Circling Columbus

designslinger]
This weekend the new home of the Museum of Arts and Design (MAD), by architect
Brad Cloepfil, opened on Manhattan's Columbus Circle. The building is a reworking of the original 1964 design by Edward Durell Stone, for A&P grocery heir Huntington Hartford. Known primarily by its address, 2 Columbus Circle, Hartford wanted the building to house his art collection and provide an alternative to the Museum of Modern Art. Stone used decorative elements of Venetian palazzo design on the building facade, as the inspiration for his interpretation of "historical modernism." When it was completed, critics, along with the general public, hated it; one very influential art critic, Hilton Kramer, called it "one of the worst designed museum structures in the world."
A few decades can make a big difference in the life of a building. When MAD took over
and decided to gut the place, no one had any problems with the reworking of the interior. But, the proposed demolition of the exterior raised quite a ruckus. It was a preservation battle reminiscent of the fight to save Grand Central Station and the building made the World Monument Fund's 100 Most Endangered Sites list. Cloepfil's reworked exterior hasn't drawn quite the disdain that Stone's facade weathered in the 60s, but the redo has been met with a lukewarm response.

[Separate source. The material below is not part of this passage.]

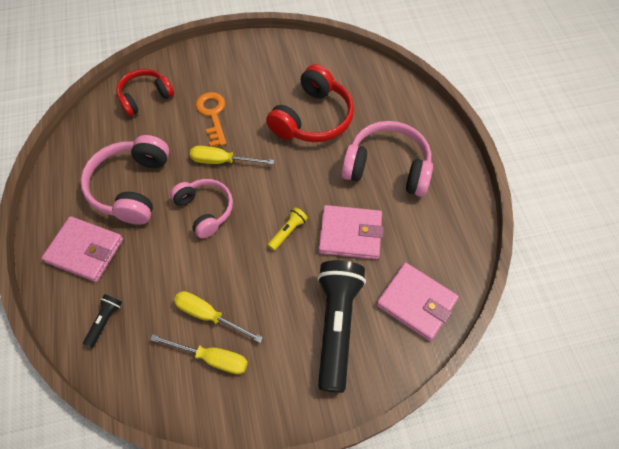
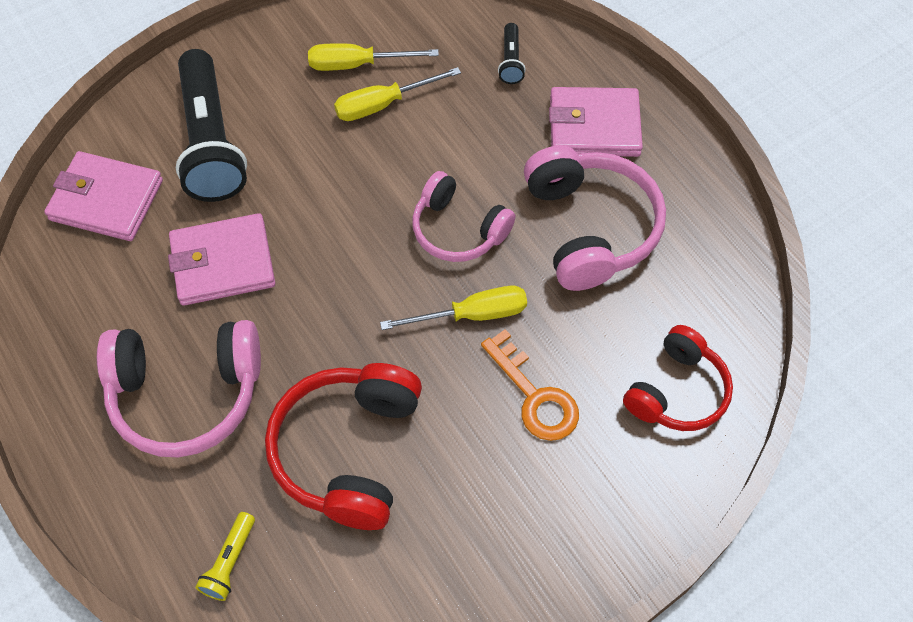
camera: 160 degrees right, 0 degrees up
(209, 315) = (383, 104): yellow screwdriver -> yellow screwdriver turned 150 degrees clockwise
(288, 231) = (319, 237): yellow flashlight -> yellow flashlight (230, 562)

Columbus Circle got its name, because of the monument erected to the explorer by the
Italian American community in 1892, commemorating Columbus' arrival 400 years earlier. By 1905, the population of the upper Westside was exploding and the city decided it was time to ease congestion and created a traffic circle and fountain, around the column. The idea of a "Grand Circle" at the intersection of Broadway, 59th Street, and 8th Avenue had been initially proposed by Frederick Law Olmsted, the great landscape architect of Central Park. He wanted a street scape that would enhance the Park's southwest corner entry, and in 2005, after 100 years of urban abuse, the circle and fountain underwent a major restoration.
nyc-architecture /Artwork: designslinger]
Along the west side of Broadway as it passed Columbus' statue, stood a group of
ramshackle buildings and one of the street's northernmost theaters, The Cosmopolitan. As the city entered the 1950s, the Circle had hit hard times and the neighborhood was considered seedy. The notorious city planner Robert Moses pushed forth a proposal to build an exhibition building, at the curve from 58th to 60th Streets. In 1956 the bulky behemoth, New York Coliseum, opened to the same critical derision as Edward Stone's 2 Columbus Circle. The design included an office tower and exhibition hall that swallowed up 59th Street, and a facade that ignored the prominent curve it fronted. However the Coliseum did prove successful in starting a revival of the Upper Westside, along with the 1962 opening of Philharmonic Hall at Lincoln Center.
Eventually, the Coliseum outlived its usefulness and the Time Warner corporation
decided to build their new headquarters on the site. Unlike the demolition of its Columbus Circle neighbor, no one seemed upset to see the old exhibit hall fall. The front of the new complex hearkens back to the old days, by curving the facade and placing a clear glass box at the approximate location of the long gone 59th Street. Time Warner Center and MAD add to the sheen of glass which has overtaken so much of Manhattan; they contribute to the city's never ending endeavor to improve its reflection and make it appealing to the millions of tourists who fill its streets.